The Supreme Court has today rejected the Government’s appeal from the High Court judgment by a majority of eight justices to three. The decision means that a new Act of Parliament will now be required before the Government may lawfully trigger Article 50. However, the Court has also unanimously dismissed the devolution challenges, which argued that the consent of the devolved legislatures in Scotland, Wales and Northern Ireland was a constitutional precondition to Brexit.
The judgment is obviously important, but perhaps less important than once assumed. The litigation was launched immediately after the referendum. While it was framed as an attempt to vindicate parliamentary sovereignty, the point of the litigation has always seemed to be to frustrate implementation of the referendum result, by delaying the process and giving MPs and Lords a chance to obstruct it.
The political subtext of the litigation was not a reason for the courts to turn the claim away. The litigation raised an arguable point of law, but a point of law that most constitutional lawyers initially thought was ambitious at best or hopeless at worst. It was a surprise when the claim succeeded in the High Court. That judgment has since been subjected to robust legal and scholarly criticism, as well as giving rise to unwarranted personal attacks on the judges.
The Supreme Court should have allowed the Government’s appeal. The High Court mishandled the relevant law, partly because the Government did not argue its case as well as it could have. But the Supreme Court has much less excuse for going wrong. It had the time and opportunity to consider the flaws in the High Court’s reasoning and the advantage of much better legal argument from the Government.
The central question in the appeal was how to understand the European Communities Act 1972. Like the High Court, the majority in the Supreme Court misinterpreted the 1972 Act, concluding that Parliament in 1972 did not envisage UK membership of the EU (then the EEC) being set aside by the executive alone, without specific parliamentary authorisation.
An important premise for this reading of the Act was the majority’s view that the Act made European law in some way a direct source of law in the UK, the bringing to an end of which would be a major constitutional change requiring express legislative authorisation.

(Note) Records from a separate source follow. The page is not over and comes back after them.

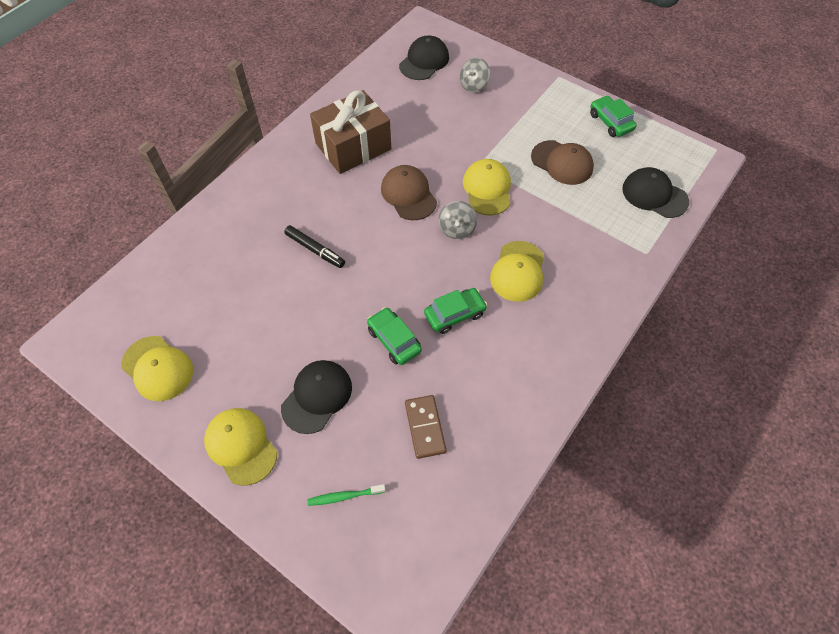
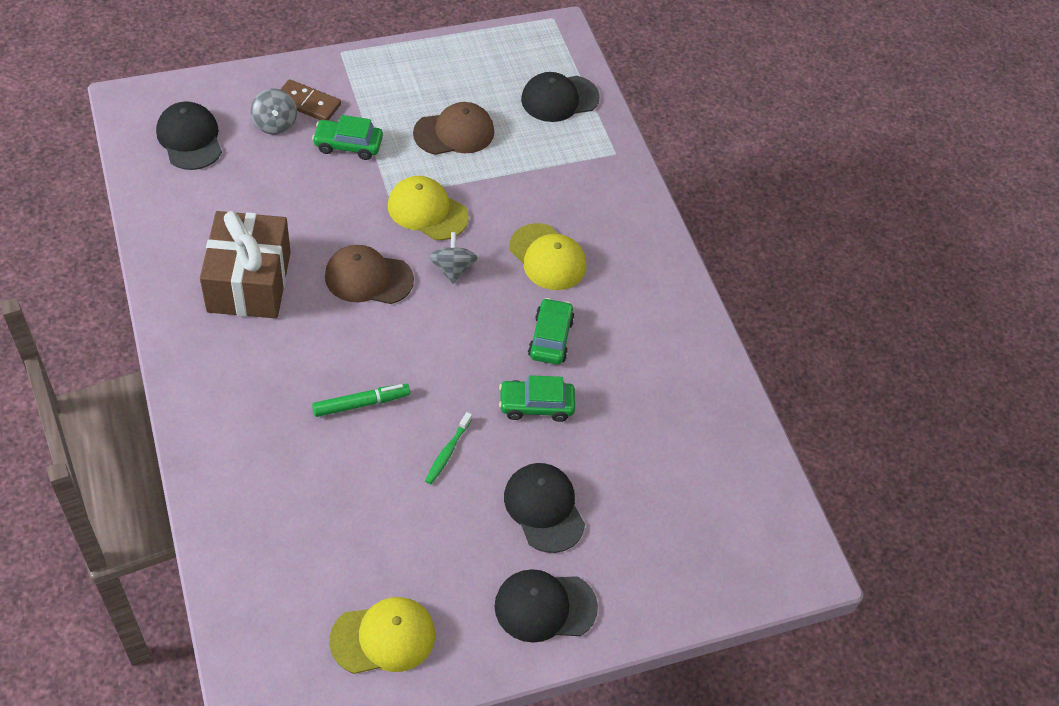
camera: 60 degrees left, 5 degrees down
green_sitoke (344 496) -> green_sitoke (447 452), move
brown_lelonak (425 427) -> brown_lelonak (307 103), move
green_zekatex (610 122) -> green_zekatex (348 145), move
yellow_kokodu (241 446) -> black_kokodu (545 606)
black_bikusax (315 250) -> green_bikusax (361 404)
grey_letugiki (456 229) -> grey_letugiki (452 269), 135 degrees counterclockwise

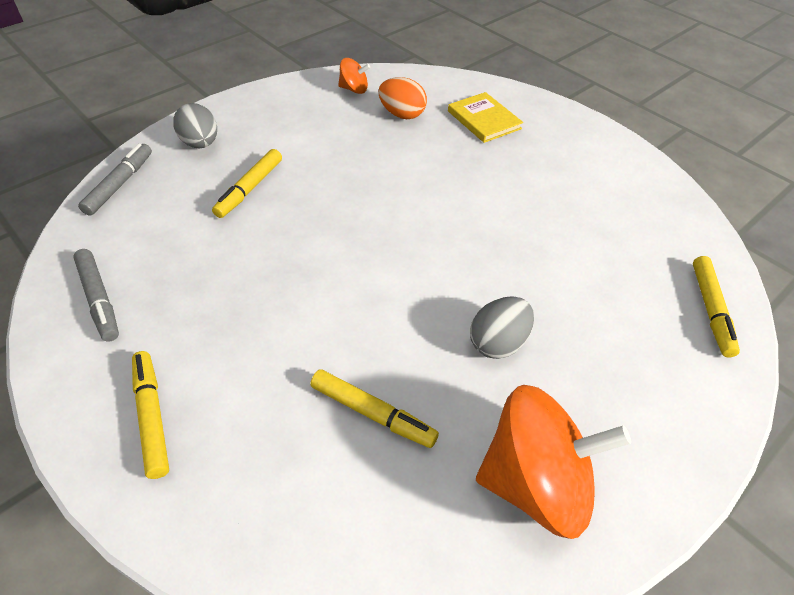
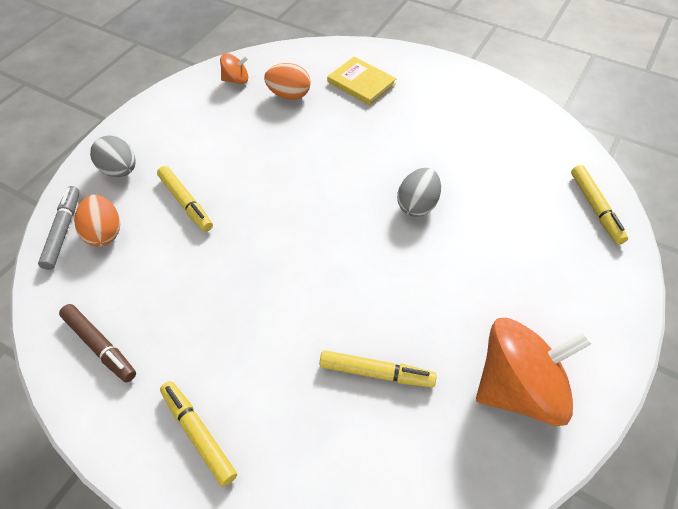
camera: 15 degrees left, 5 degrees up
none -> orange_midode (104 233)
grey_midode (498 343) -> grey_midode (417 205), move
grey_bikusax (99 299) -> brown_bikusax (100 346)
yellow_bikusax (249 189) -> yellow_bikusax (186 203), 45 degrees counterclockwise

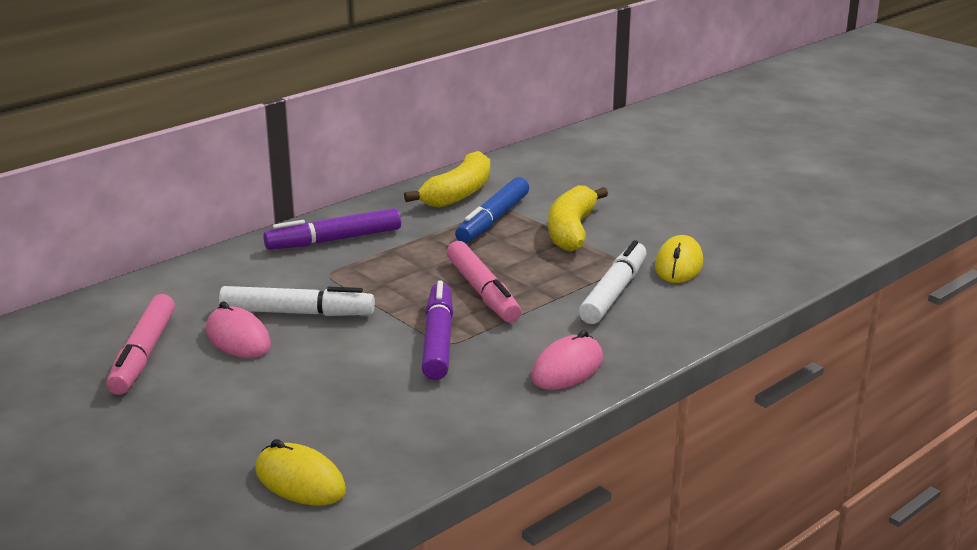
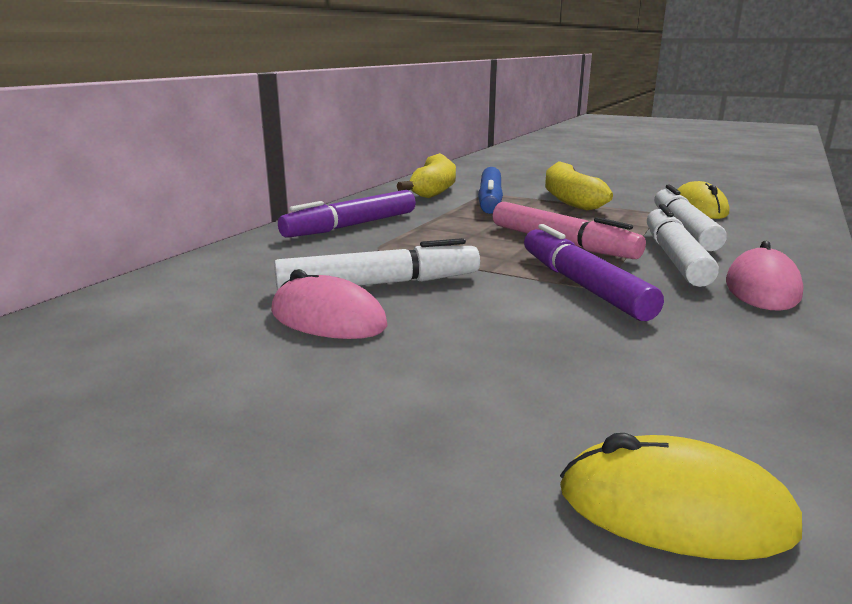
camera: 20 degrees left, 5 degrees down
pink_bikusax (143 354) -> none
none -> white_bikusax (674 257)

Here the dissent is more persuasive. Lord Reed, with whom Lord Carnwath and Lord Hughes agreed (although each wrote a short judgement of their own), pointed out that EU law has effect only on the terms provided for in the 1972 Act, as the Supreme Court has made clear several times before and as the European Union Act 2011 also reiterates.
The majority conceded that the content of EU law in force in the UK changes from time to time, without any need for a new Act of Parliament. That is, the prerogative is often lawfully used, in engaging with the EU institutions, to vary the content of resulting legal rights in the UK. Variation in this way was in accord with the terms of the 1972 Act, which refer to obligations under the Treaties as they stand “from time to time”. However, the majority insisted that withdrawal from the Treaties was different in kind and that the Act impliedly forbade this further step.
Lord Reed again shows how unreal this is. In a painstaking analysis of the context of the 1972 Act and the way in which the UK came to be a member of the EEC – by way of the exercise of the prerogative to enter into the Treaties – he makes clear that Parliament did not at all intend to limit the Crown’s continuing powers in relation to foreign affairs. Rather, it took them for granted. The majority draws an implication from the Act, Lord Reed concludes, without foundation.
No one in the litigation questions parliamentary sovereignty and indeed one silver lining of the majority’s decision is its clear affirmation of this fundamental principle. The dissenting judges, agreeing with the Government and with many eminent constitutional lawyers, conclude that the use of the prerogative in no way contradicts or displaces any statute. But there are real constitutional disagreements in play between majority and minority.
The majority judgment makes a nod towards the importance of the prerogative in general but is dismissive of the significance of parliamentary accountability in particular. It is true that the Government’s accountability to Parliament is never a reason to expand prerogative power. But it may be highly relevant to understanding the propriety of a long-standing power, and hence a reason to be slow to conclude, in reading the 1972 legislation, that it has been set aside.
Lord Reed strongly implies, near the end of his judgment, that the majority has overlooked the constitutional importance of ministerial accountability to Parliament, that it has legalised a political issue, which is neither constitutionally appropriate nor wise. Likewise, Lord Carnwath notes that affirming parliamentary sovereignty is not a reason to overlook parliamentary accountability.
This legal claim should never have succeeded. The majority judgment makes some important mistakes in its handling of the relevant constitutional principles and the legal materials. It is unlikely to delay or obstruct Brexit if, as seems likely, the Commons and Lords support new legislation. The wider significance of the judgment – its potential to encourage other legal challenges to the use of the prerogative – remains to be seen.
But it is the Court’s unanimous dismissal of the devolution challenges that is more immediately significant for it avoids giving legal blessing to the arguments of the devolved administrations. Those arguments can still be made in the political arena but, as the majority rightly says, judges are neither the parents nor the guardians of constitutional convention.
Richard Ekins is Head of Policy Exchange’s Judicial Power Project, and Tutorial Fellow in Law at St John’s College, University of Oxford.